The Pikangikum Water Purification Project

  This project was designed to respond in a small way to the desperate needs of children and families in Pikangikum First Nation.  Children in Pikangikum (population 2,400) live in severe poverty.  Hunger is part of normal life.  Housing conditions are indescribable, with serious overcrowding, lack of running water, and outdoor toilet facilities.  The community's infrastructure is in desperate need of upgrading, with an overtaxed hydro generating system and lack of community facilities.  The school is outdated, having been built some forty years ago for 250 students and now trying to accommodate more than 800 students; 200 students cannot attend school because of lack of space there.  Many children and youth engage in solvent abuse (gas sniffing).  The rate of youth suicide is extreme.

 

   One of the most pressing issues for the Eenchokay Birchstick School has been the lack of fresh water for the students.  There is a permanent boil water advisory in the community.  90% of homes do not have running water and many families fetch water in pails from the lake.  The school has often been closed to students because there was no potable water for them to drink.  The lack of fresh water has been by the District Health Unit as a cause of disease within the community.

   The provision of an inexpensive water purification system for the school was seen as one way to provide support for the school, for the students, and for the families and the larger community.  The Rotary grant enabled the Eenchokay Birchstick Schoolto purchase a Dyna-Pro Ultra Pure Reverse Osmosis Water Purification System.  This system provides for up to 20 - 19 litre (5 gal) jugs of purified water per day.  The system was delivered and installed in February 2007.  It is now being used, not only by the school, but it has also been set up so that families in the community also have access to fresh water there.

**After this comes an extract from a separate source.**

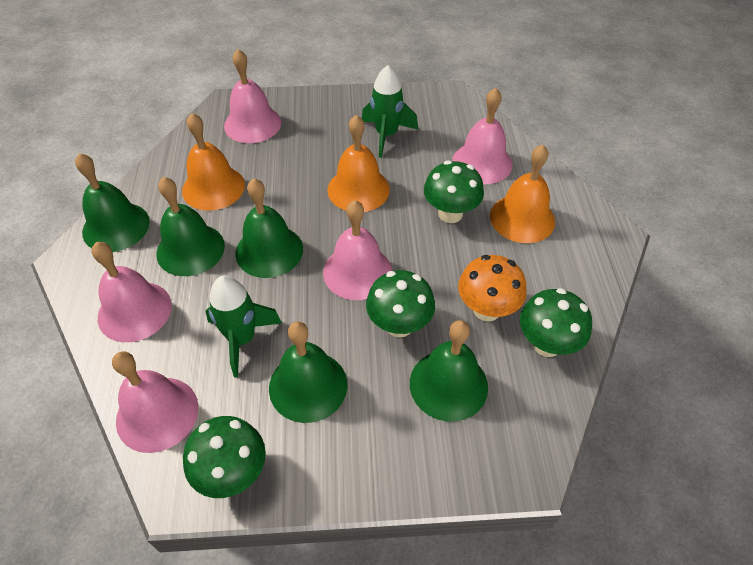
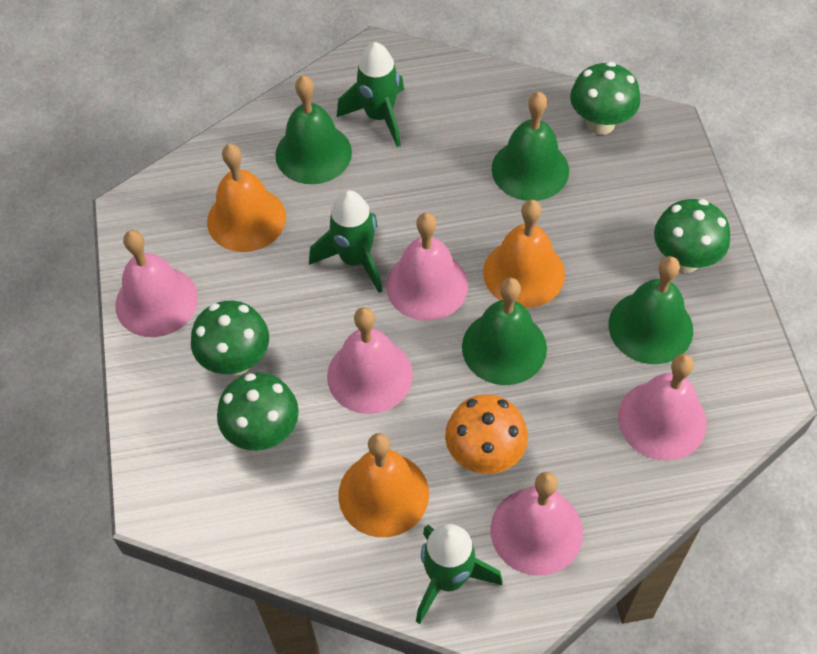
green bell: 5 -> 4
green rocket: 2 -> 3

   Project funding was received by Tikinagan Child and Family Services from the Wellington South Rotary Club, and disbursed in accordance with directions received from Maurice Brubacher, who had made the arrangement for the project between Kurt Macrae, Eenchokay Birchstick School and the Wellington South Rotary Club.  Total income for the project was $12,000  - this represented $6,000 of funding raised locally in Guelph by the Wellington South Rotary Club, and a matching grant of $6,000 from the Rotary District.

Our Rotary Club was pleased to partner with Rotary District 7080 and the Friends of Tikinagan in order to provide this school with potable water..,.and especially to see the smiles that resulted as in this photo!